Niko tertawa pelan, "setidaknya Aku lebih pintar dari Mu untuk masalah perempuan."
"Playboy cap sendal jepit!" Melvin mencibir.
"Dengar Vin!" Niko menegakkan duduknya, "Perempuan itu tulang rusuknya laki-laki. Jika Kau meluruskannya secara paksa. Kau bisa mematahkannya."
Melvin mengernyit, "Maksudnya?" Chef itu menarik kursi dan duduk di seberang Niko.
"Ck... Kau ini bodoh sekali jadi manusia!" kata Niko kesal.
"Maksudnya, tidak ada yang namanya perempuan sempurna didunia ini. Sepintar apapun mereka (perempuan), pasti akan membutuhkan seseorang yang bisa membimbing dan menuntun mereka kearah yang lebih baik lagi."
Niko membetulkan posisi kacamata nya, "makanya, Kau harus bisa berlemah-lembut kepada gadis pilihan Mu. Agar pernikahan kalian kelak bisa bahagia bersama sampai ajal yang memisahkan." Ucap Manager muda itu.
Melvin tertegun mendengar setiap ucapan yang dilontarkan sahabatnya itu. Berlemah-lembut? Apa itu bisa menjinakkan gadis galaknya? Tapi... ada benarnya juga apa yang dikatakan Niko barusan.
Jangankan berlemah-lembut. Memberi perhatian padanya saja Melvin tidak pernah. Wajar saja gadis itu seperti menghindar bahkan membencinya.
"Bengong lagi?!?" Ucap Niko sedikit kesal.

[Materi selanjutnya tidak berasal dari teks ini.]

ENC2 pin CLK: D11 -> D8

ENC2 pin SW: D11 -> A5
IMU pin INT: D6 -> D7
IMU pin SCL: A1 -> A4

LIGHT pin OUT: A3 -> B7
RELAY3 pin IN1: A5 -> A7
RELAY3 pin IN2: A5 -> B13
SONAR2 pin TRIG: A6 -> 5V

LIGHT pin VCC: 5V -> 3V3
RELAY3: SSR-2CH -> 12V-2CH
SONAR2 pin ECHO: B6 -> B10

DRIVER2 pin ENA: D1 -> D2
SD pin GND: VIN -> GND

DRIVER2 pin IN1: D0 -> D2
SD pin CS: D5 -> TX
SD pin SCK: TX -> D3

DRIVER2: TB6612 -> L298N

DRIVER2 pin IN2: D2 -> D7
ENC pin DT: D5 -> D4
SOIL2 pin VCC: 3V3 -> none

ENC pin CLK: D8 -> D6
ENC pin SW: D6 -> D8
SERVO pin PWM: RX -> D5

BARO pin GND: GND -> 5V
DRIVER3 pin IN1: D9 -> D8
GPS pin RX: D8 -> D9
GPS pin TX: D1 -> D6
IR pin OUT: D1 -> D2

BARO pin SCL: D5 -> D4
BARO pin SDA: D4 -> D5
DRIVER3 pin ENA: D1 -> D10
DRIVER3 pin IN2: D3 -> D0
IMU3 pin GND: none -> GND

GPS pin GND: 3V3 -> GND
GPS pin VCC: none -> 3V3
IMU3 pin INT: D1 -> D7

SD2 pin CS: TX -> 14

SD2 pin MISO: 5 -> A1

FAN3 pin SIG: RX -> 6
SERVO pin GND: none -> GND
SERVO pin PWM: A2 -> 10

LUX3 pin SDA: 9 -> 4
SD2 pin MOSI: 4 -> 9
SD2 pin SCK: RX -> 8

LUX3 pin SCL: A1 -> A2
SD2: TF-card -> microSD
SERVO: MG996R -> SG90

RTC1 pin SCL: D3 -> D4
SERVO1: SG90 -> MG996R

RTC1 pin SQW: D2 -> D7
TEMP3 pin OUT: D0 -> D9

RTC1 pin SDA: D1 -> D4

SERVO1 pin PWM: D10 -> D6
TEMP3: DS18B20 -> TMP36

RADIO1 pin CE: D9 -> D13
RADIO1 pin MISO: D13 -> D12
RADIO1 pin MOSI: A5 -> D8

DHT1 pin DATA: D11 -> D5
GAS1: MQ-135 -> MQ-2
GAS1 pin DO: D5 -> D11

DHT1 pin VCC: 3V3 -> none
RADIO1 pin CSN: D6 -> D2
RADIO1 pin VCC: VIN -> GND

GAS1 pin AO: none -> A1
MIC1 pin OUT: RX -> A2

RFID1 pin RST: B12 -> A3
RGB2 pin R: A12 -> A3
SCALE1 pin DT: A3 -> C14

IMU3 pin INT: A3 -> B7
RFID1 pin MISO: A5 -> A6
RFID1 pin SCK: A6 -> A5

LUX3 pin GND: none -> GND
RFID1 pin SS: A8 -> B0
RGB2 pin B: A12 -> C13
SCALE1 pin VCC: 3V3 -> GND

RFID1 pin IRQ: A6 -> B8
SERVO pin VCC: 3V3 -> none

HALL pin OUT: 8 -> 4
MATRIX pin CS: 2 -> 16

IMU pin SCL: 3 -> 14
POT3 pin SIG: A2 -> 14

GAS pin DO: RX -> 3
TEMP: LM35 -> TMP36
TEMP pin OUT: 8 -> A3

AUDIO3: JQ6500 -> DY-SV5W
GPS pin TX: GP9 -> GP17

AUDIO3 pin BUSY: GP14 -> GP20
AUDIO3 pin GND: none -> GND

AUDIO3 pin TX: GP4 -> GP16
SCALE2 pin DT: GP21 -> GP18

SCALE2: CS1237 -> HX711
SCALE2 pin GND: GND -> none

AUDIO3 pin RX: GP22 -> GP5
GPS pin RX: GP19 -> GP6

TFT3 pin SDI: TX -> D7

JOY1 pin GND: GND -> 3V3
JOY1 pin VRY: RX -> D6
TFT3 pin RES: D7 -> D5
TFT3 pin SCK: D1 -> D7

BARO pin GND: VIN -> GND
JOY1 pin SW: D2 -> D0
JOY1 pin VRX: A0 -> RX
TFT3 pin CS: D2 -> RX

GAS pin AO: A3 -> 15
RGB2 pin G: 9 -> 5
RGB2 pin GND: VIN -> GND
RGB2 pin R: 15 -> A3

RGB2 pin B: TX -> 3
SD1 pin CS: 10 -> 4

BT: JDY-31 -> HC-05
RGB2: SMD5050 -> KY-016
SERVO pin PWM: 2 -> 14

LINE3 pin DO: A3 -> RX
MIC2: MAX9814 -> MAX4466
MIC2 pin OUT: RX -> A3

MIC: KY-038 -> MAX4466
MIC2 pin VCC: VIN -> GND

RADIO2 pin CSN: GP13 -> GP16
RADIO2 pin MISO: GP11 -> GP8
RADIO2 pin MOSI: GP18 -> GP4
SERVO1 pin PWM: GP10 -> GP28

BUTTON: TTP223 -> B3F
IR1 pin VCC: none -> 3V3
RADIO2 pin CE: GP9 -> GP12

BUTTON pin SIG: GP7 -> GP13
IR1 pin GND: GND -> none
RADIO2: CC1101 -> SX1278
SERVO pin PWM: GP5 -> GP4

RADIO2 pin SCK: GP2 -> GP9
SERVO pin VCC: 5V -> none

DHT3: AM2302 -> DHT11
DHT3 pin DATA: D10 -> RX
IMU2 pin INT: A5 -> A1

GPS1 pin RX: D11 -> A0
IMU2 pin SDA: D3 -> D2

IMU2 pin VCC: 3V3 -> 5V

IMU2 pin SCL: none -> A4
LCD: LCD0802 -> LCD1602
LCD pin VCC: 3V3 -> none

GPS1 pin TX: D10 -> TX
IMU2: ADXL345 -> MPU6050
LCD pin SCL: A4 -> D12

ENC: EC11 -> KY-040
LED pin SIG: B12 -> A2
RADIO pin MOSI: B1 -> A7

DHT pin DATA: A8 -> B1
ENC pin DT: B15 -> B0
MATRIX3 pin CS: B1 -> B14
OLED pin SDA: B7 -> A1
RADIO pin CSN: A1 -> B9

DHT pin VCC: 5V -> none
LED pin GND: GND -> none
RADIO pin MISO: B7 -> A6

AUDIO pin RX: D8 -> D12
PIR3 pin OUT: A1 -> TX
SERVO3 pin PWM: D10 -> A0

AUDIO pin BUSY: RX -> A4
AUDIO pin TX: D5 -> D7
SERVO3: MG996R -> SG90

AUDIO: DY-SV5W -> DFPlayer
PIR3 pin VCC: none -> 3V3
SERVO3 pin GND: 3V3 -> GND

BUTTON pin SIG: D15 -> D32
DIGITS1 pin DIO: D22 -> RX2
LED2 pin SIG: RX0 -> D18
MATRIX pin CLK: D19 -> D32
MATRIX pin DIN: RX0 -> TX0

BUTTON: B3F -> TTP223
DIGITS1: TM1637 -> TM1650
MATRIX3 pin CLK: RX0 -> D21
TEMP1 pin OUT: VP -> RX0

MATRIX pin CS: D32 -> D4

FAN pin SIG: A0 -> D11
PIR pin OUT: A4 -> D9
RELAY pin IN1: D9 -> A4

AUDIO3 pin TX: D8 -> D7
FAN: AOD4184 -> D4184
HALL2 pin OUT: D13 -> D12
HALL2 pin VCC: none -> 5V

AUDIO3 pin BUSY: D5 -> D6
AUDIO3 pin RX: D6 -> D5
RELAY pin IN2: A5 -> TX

Melvin mengerjap, dia berkata, "Nik, Aku izin besok tidak masuk kerja. Kau atur saja Chef yang lain untuk menggantikan Ku sementara!" Kata Melvin yang langsung pergi dari ruangan itu.
"Mentang-mentang anak presdir, seenak nya saja izin tanpa alasan!" gerutu Niko. Namun kemudian dia tersenyum puas karena sahabatnya itu akhirnya bisa mengerti cara memperlakukan perempuan dengan benar.